Looking past NAR drama to the heart of Hanna’s success
Hoby Hanna dishes on what it takes to be the nation’s largest privately held brokerage and the advantages — and challenges — of being an independent brand.
Key points:
- The third-generation brokerage leader is serious about fiscal responsibility, noting that he has to be sharper in decision making since he doesn’t have shareholders “to fall back on.”
- Although the brokerage has expanded to 13 states, it continues to prioritize community involvement. “We try to operate in a manner where people see us as local.”
- He believes NAR’s settlement harmed independent brokerages “without a doubt,” and thinks NAR should “stay out of setting rules of how we conduct business.”
With $34.5 billion in sales volume last year, Pittsburgh-based Howard Hanna Real Estate is the largest independently owned, privately held brokerage in the country. And when it comes to key strategic decisions that impact the business and its 12,000 agents, the buck stops with Howard W. "Hoby" Hanna IV — not with shareholders and board members.
So what is most important to the CEO and third-generation leader of his family's nearly seven-decade old brokerage? Hanna sees fiscal responsibility, community-oriented values and a healthy skepticism of NAR and organized real estate as key elements of his leadership philosophy.

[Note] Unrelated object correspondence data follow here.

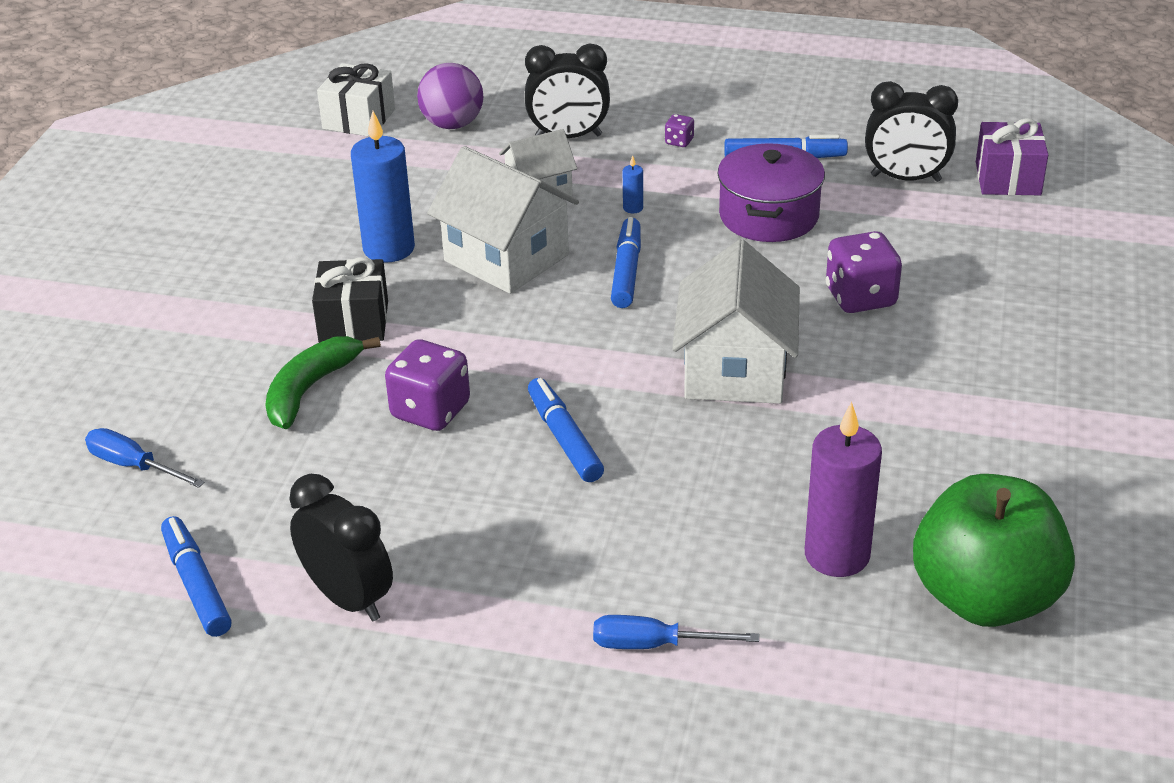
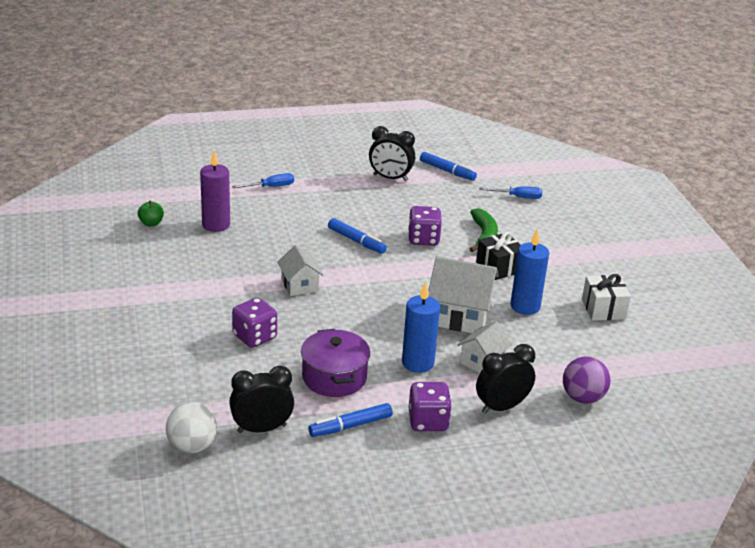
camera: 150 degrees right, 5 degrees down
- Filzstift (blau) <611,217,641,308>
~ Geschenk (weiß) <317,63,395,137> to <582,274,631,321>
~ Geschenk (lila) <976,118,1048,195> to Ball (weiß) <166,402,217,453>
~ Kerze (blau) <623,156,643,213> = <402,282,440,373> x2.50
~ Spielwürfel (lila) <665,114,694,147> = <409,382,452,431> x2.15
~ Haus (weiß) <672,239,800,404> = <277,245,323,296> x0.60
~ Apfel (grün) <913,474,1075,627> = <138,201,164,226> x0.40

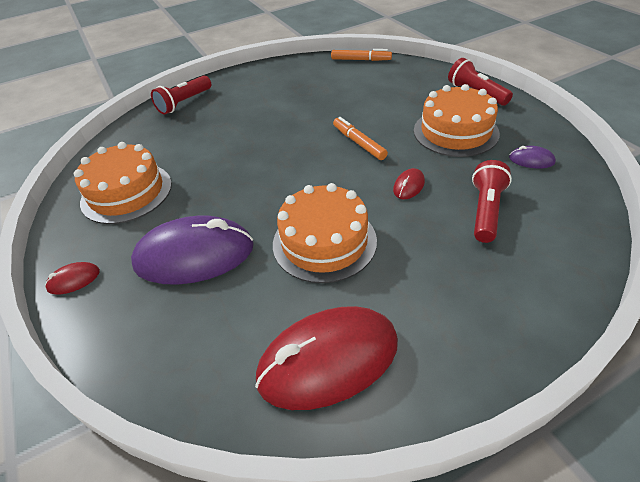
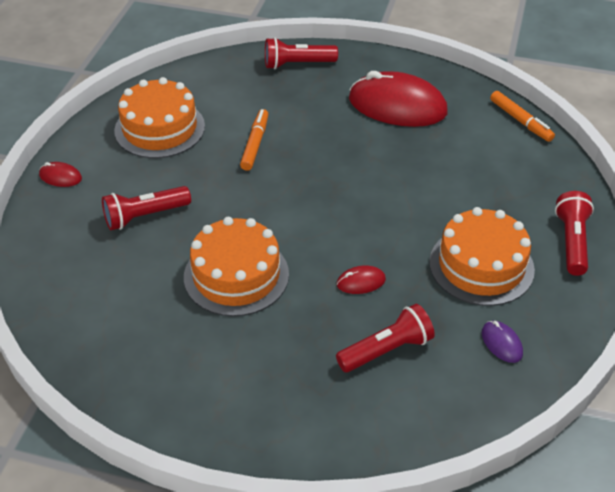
camera: 40 degrees right, 0 degrees up
~ Computermaus (rot) <255,306,398,410> to <349,71,448,127>
~ Filzstift (orange) <333,117,388,160> to <240,109,268,171>
~ Computermaus (lila) <131,215,254,285> to Taschenlampe (rot) <102,186,191,230>

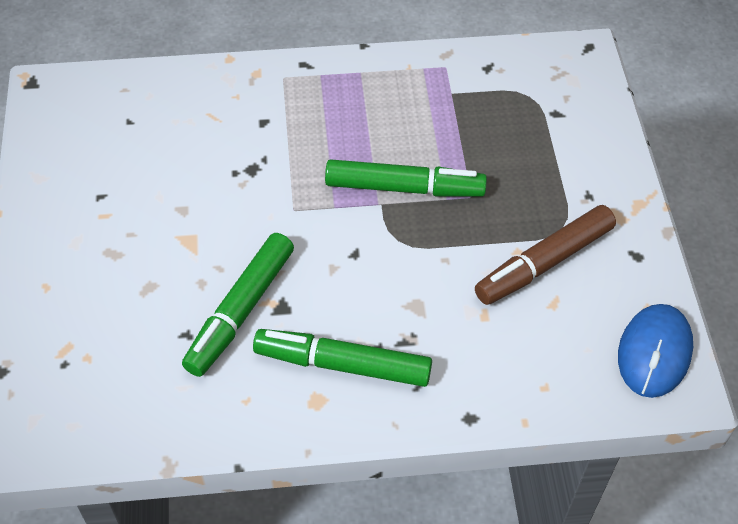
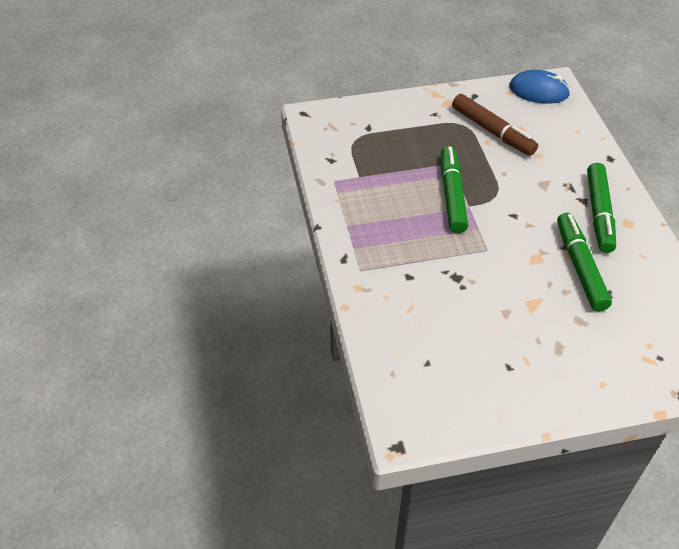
camera: 95 degrees left, 5 degrees down
~ Filzstift (grün) <182,233,294,377> = <557,213,612,311> 120 degrees counterclockwise

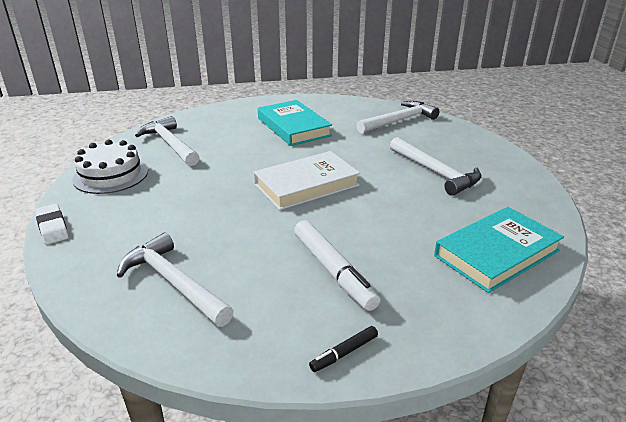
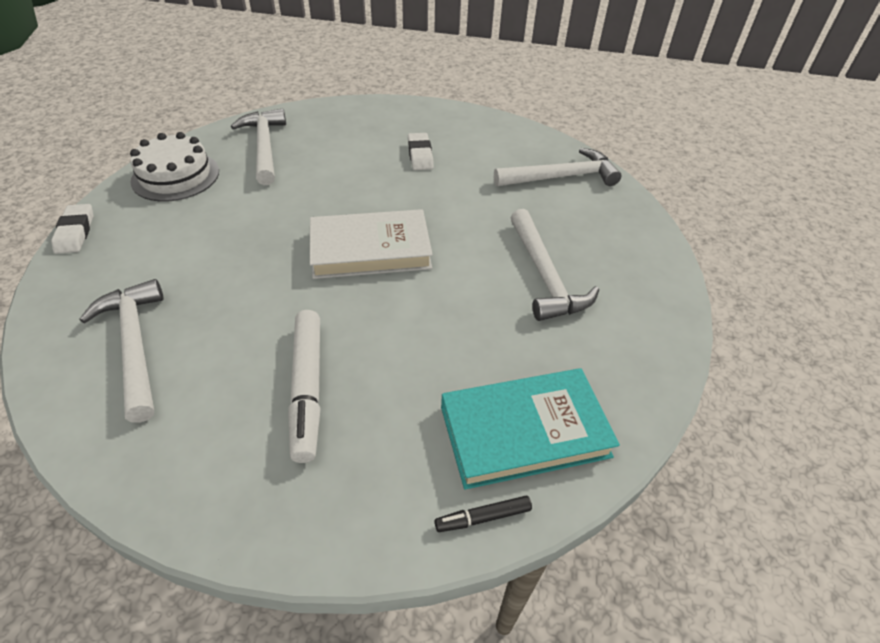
camera: 20 degrees right, 15 degrees up
~ Filzstift (schwarz) <309,326,378,372> to <435,496,532,532>
~ Buch (türkis) <258,100,332,146> to Radiergummi (weiß) <408,133,434,170>

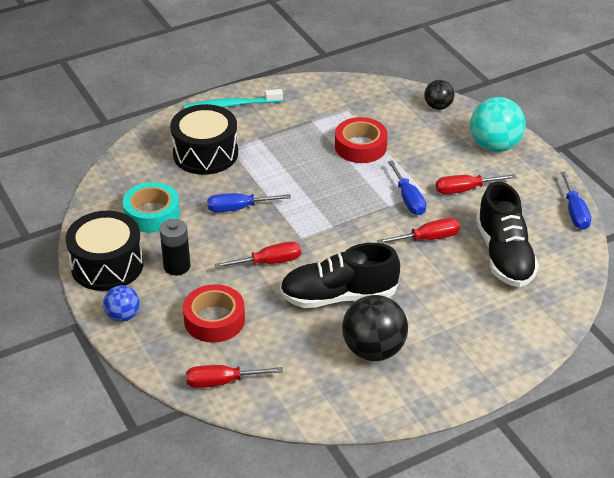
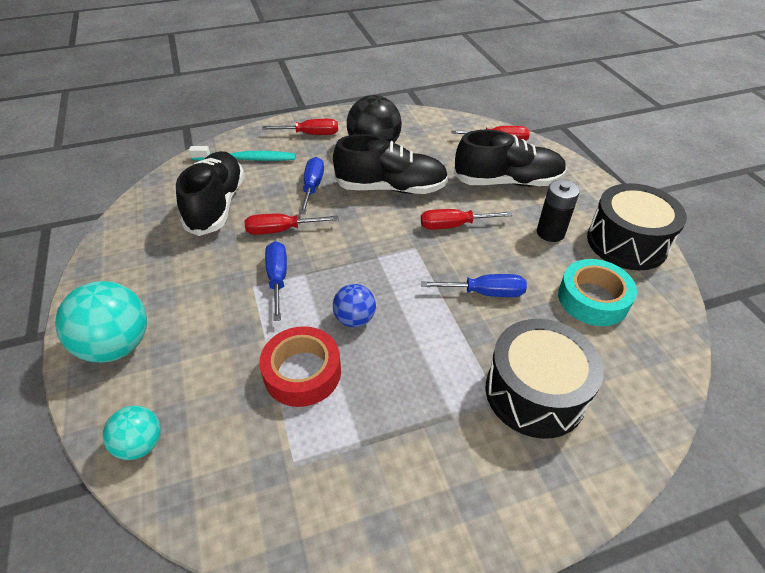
camera: 170 degrees left, 5 degrees up
~ Ball (blau) <103,285,140,322> to <333,284,376,327>
~ Zahnbürste (türkis) <184,89,283,108> to <189,146,296,161>
~ Schraubenzieher (rot) <436,174,516,194> to <262,119,338,135>
~ Schraubenzieher (blau) <560,171,591,230> to <299,157,324,214>
~ Klebeband (rot) <183,284,245,343> to Schuh (schwarz) <453,129,567,187>
~ Ball (schwarz) <424,80,454,110> to Ball (türkis) <103,406,161,460>

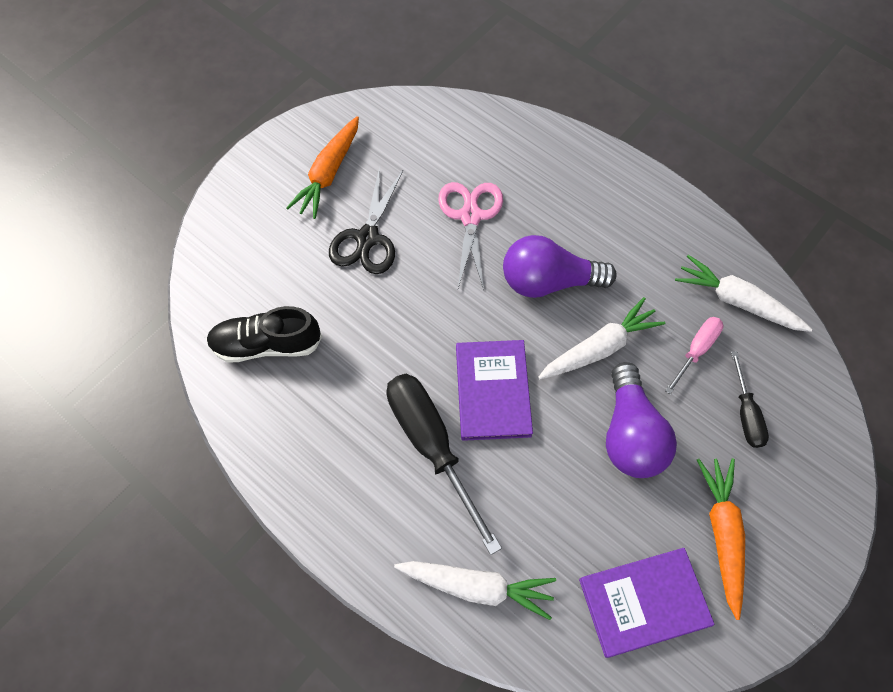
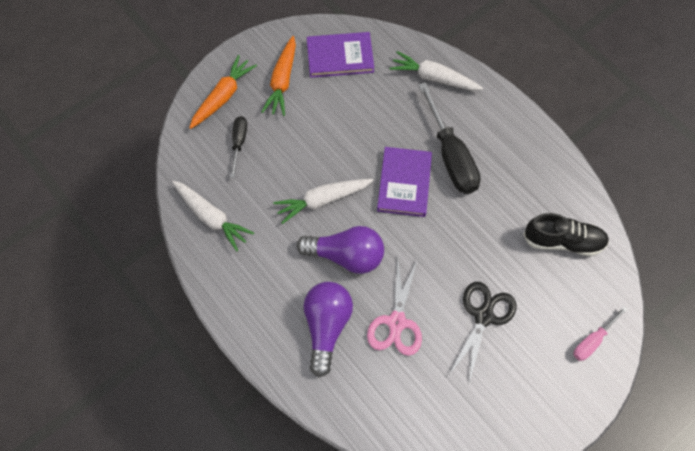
camera: 170 degrees left, 0 degrees up
~ Karotte (orange) <286,116,359,219> to <189,55,257,129>
~ Glühbirne (lila) <606,362,677,478> to <304,282,353,377>
~ Schraubenzieher (rosa) <665,317,724,394> to <573,306,628,361>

He discussed these themes and more in a recent call with Real Estate News.
This interview has been edited for length and clarity.
What are some of the advantages and challenges of being a privately owned business without the influence or backing of private equity or public shareholders?
Being privately held means you don't have to necessarily answer to investors or to outside money where everything is based on a quarterly goal, but you still have people to answer to — you have your partners, employees and agents — so you have to make good decisions.
Your agents choose to be with an independent company because they feel that there's a sense of belonging and that you can compete. I've seen privately held companies that haven't been run with fiscal responsibility and have ended up closing their doors or really hurting the employees and the agents that work for them.
How does that pressure for fiscal responsibility impact your decision making?
I look at some of the publicly held companies where some of the entrepreneurs or original owners who started them are still large shareholders, so they may feel more responsibility than other places where the leadership is hired guns.
At those places, do the leaders really understand the real estate business, or are they C-suite executives that go from one company to another in a totally different business where it's more about running a publicly traded company than running a real estate brokerage?
As a privately held company, you're the one borrowing, you're the one writing a check and it's your name on the door.
At the core, you have to be fiscally sound. You've got to be sharper with your decisions and committed to your decisions, because, in my opinion, you don't have something to fall back on if you make a mistake.
How do consumer satisfaction and agent loyalty play into regional and family brands?
Real estate is a very local business, so as we've grown, we have to make sure part of our core is that we are giving back and participating in that community. And our leaders have to be at that level of community involvement and support and philanthropy, and that we're developing leaders who aren't just there to run the business.
So, we can be in 13 states, but we try to operate in a manner where people see us as local. We want the people in Columbus to think we're the local Columbus broker. We want the people in Westchester, New York, to think we're the Westchester, New York, company and so on.
We want to be so embedded in the community that a lot of our decisions — in terms of marketing, community involvement and support — are done in that sense. I think that's important whether you're publicly traded or independent; whether you're in one market or you're in multiple markets.
You've been outspoken about NAR's settlement in the commissions cases. Do you believe independent brokerages were particularly harmed by that deal?
Yes. Without a doubt.
When you go down to the state and local level of board-paying dues, if you look at the brokerage firms that were not protected in their settlement, NAR claimed that there was nothing they could do. They could have paused in the settlement hearings and said to those brokers — the above $2 billion group — hey, can we get together or would you be willing to participate? Instead, they said, "We can't protect you."
Then they put out a formula that they negotiated with the plaintiff's attorney to figure out how much each one of these companies should have to pay. And when you looked at who those companies were — and you looked at where the settlements already were — I mean, great job for Anywhere. Their larger franchises recovered under that whole settlement situation.
If you were a non-franchise — if you were independent, privately held — that's the majority of who got caught up in that. And those are the people who are the salt of the earth real estate brokers who are putting in their own money.
How has this situation impacted your view of NAR and its leadership?
I almost feel like sometimes they look at us — those of us that are $2 billion and above — as competitors because we have our own training, we support candidates politically for housing causes, we have our websites, we have our lead gen, and we have our own conferences and conventions. So do they look at us as brokers or as competitors?
I just really felt that there could have been a way to get the people in the room and say, "You know, you might have to fight this out yourself." Would they have been able to do something differently to protect everybody in the industry?
And yes, there's been changes of leadership at NAR, and I will tell you that we've had some good dialogue and conversation about what the future of NAR could look like. The new leadership is, I think, trying to listen, and it's a long history of trying to unwind some things.
But I just think organized real estate should stay out of some of the business aspects, like, stay out of the MLS, stay out of setting rules of how we conduct business.